Attualmente come è il rapporto tra giovani e teatro? Manca una cultura teatrale in Italia che invece c’è in Gran Bretagna per esempio. Il teatro è visto come qualcosa di lontano anche perché chi lo fa spesso ha più di 60 anni ed è lontano dal modo di pensare dei ragazzi. Ci vuole un ricambio generazionale.
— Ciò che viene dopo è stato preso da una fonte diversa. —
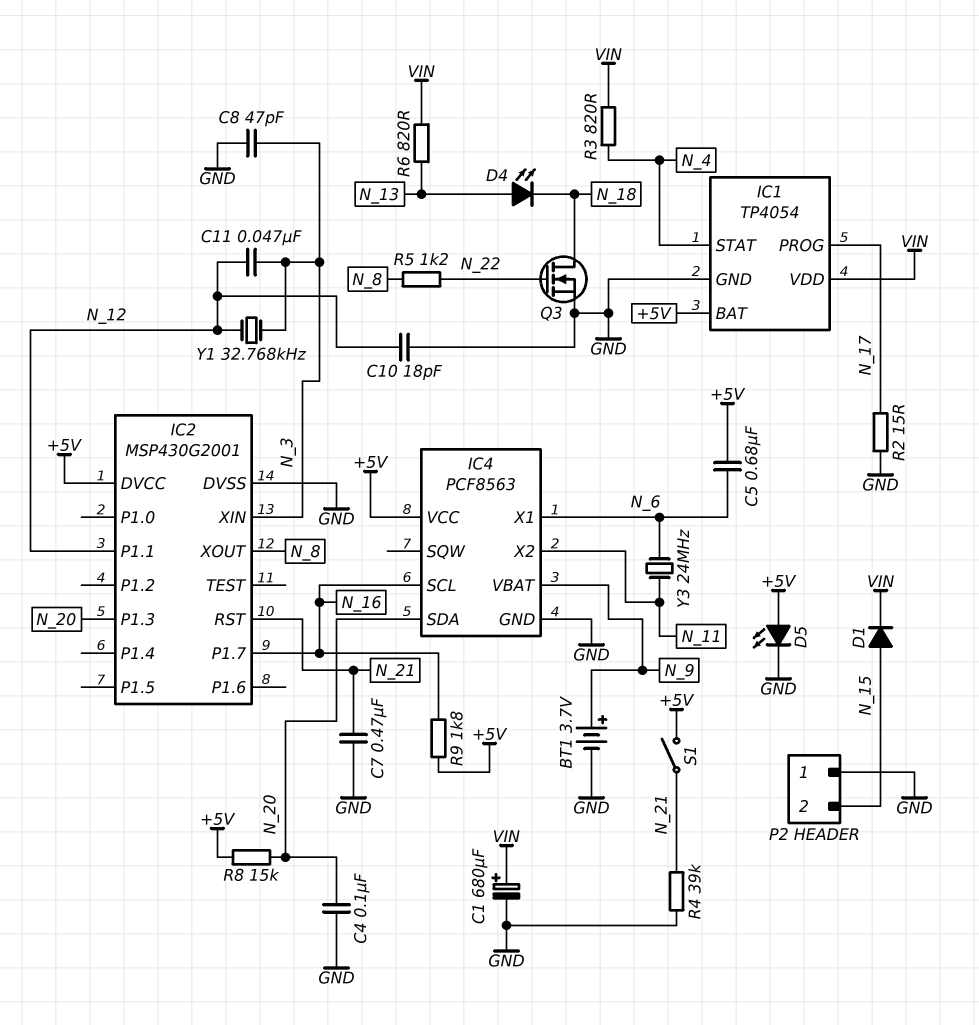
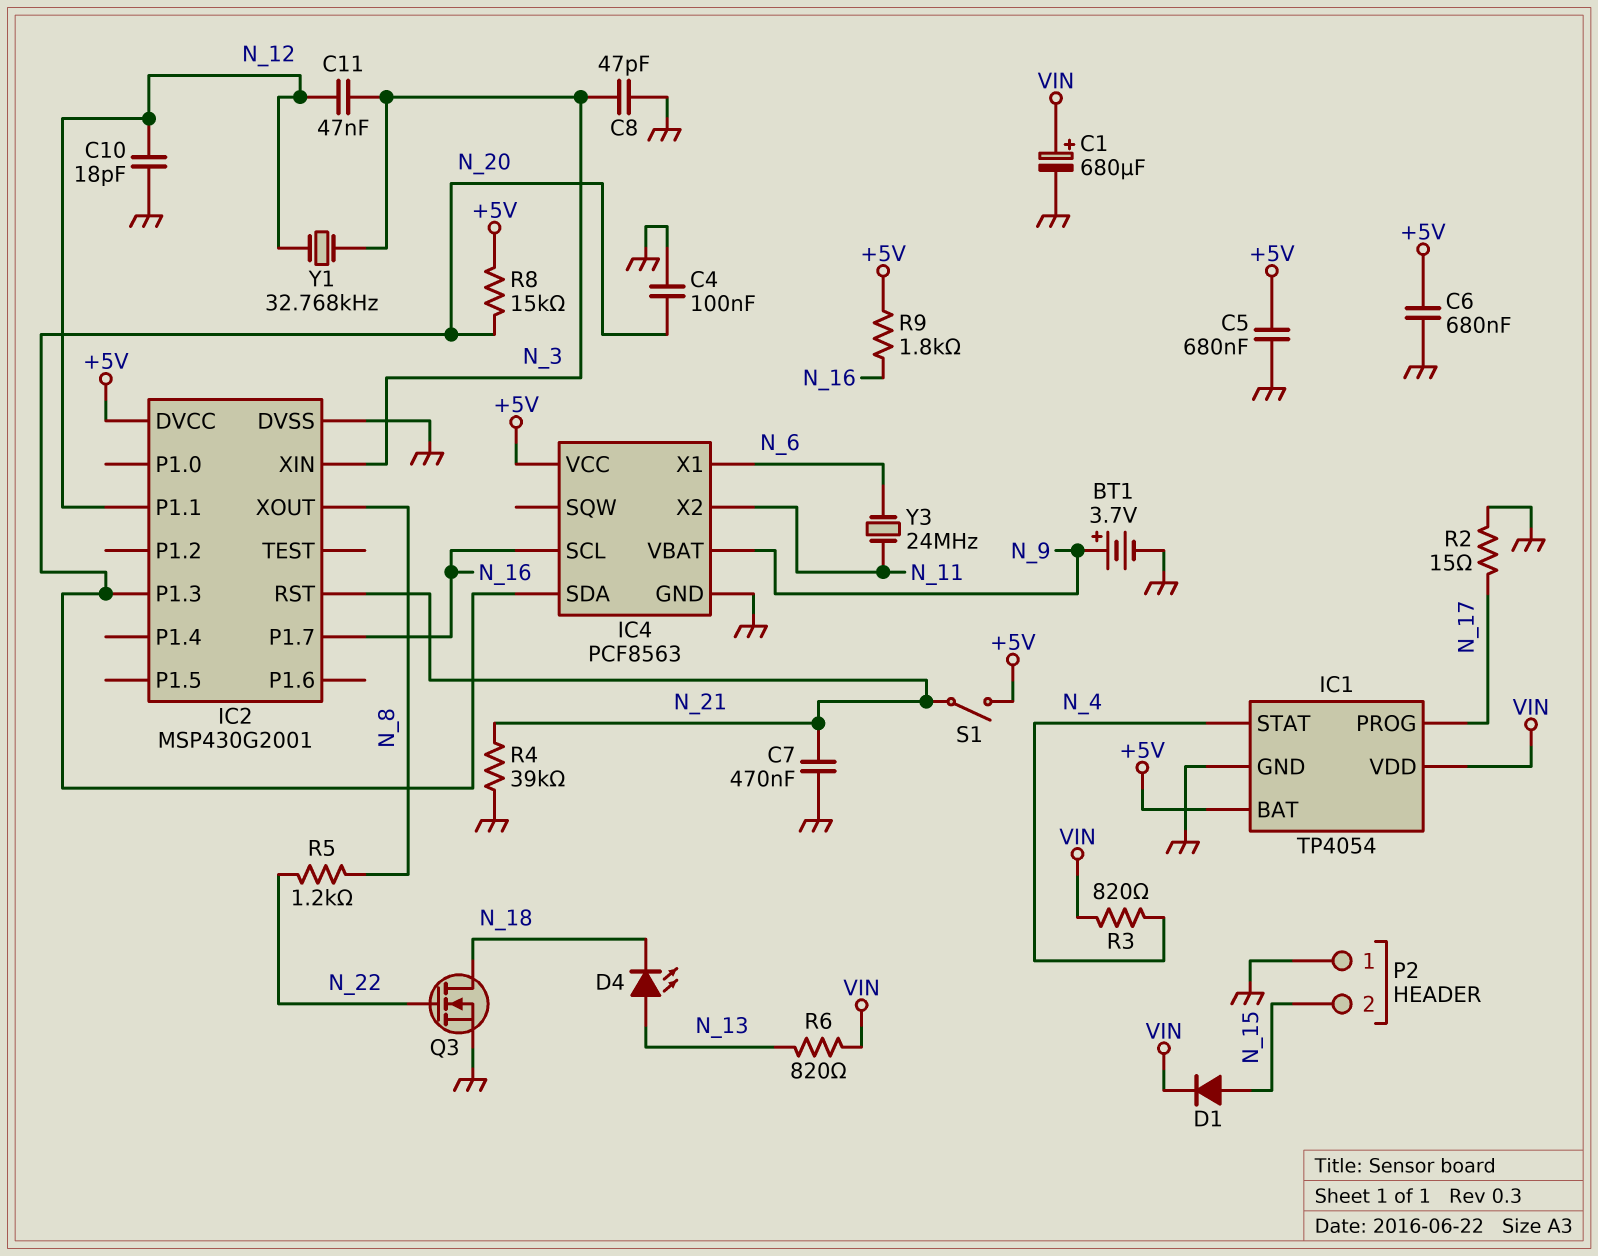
C5: 680nF (+5V, N_6) -> 680nF (+5V, GND)
C6: none -> 680nF (+5V, GND)
D5: LED (A +5V, K GND) -> none

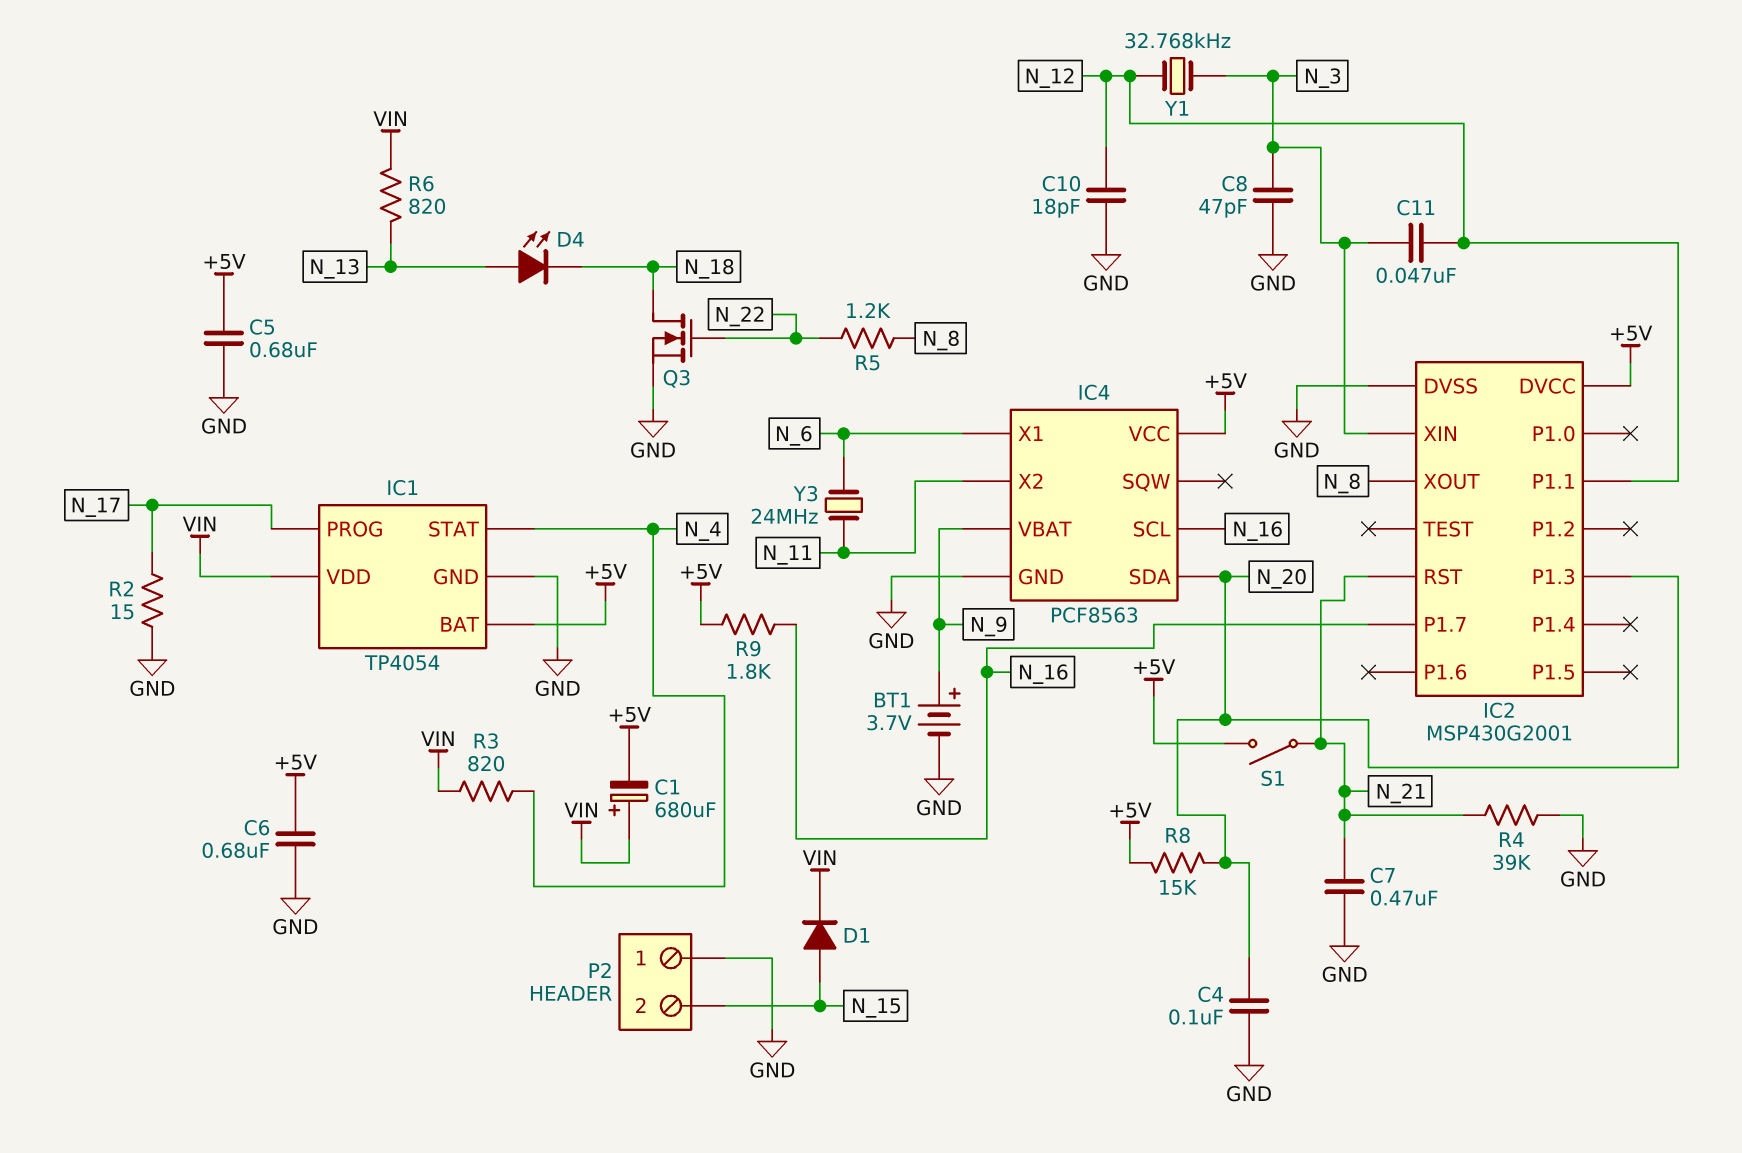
C1: 680uF (plus VIN, minus GND) -> 680uF (plus VIN, minus +5V)

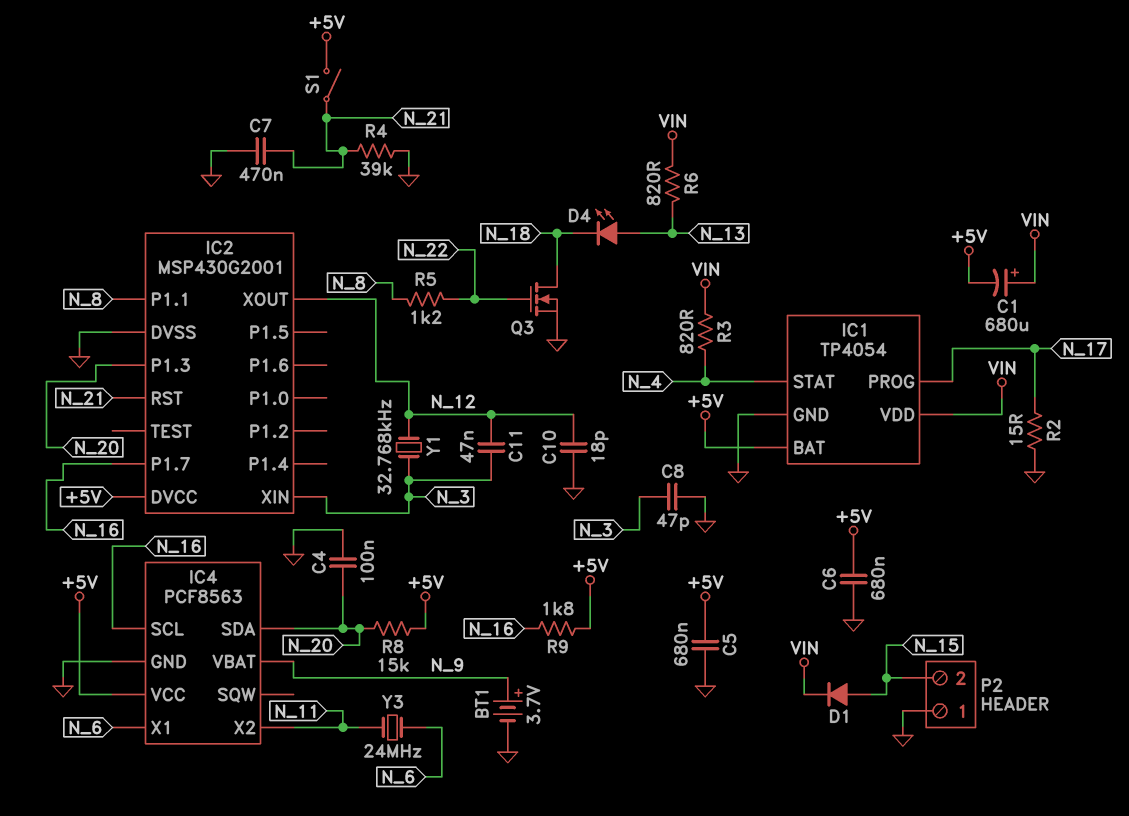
IC2 pin P1.1: N_12 -> N_8
IC2 pin XOUT: N_8 -> N_12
La scuola dovrebbe avere un ruolo in questo “avvicinamento”? Certo, ma non darei la colpa agli insegnanti che fanno i salti mortali anche per portarli a teatro una volta all’anno. La colpa è di come vengono gestiti anche gli spazi. In italia un teatro è respingente, ha orari limitati, non c’è un bar, un salottino per sedersi e chiacchierare dopo lo spettacolo, non è un luogo di incontro. Se vogliamo che cambi l’approccio dei più giovani dobbiamo modificare quella che è la visione del teatro: la nostra mentalità tutta italiana e sbagliata.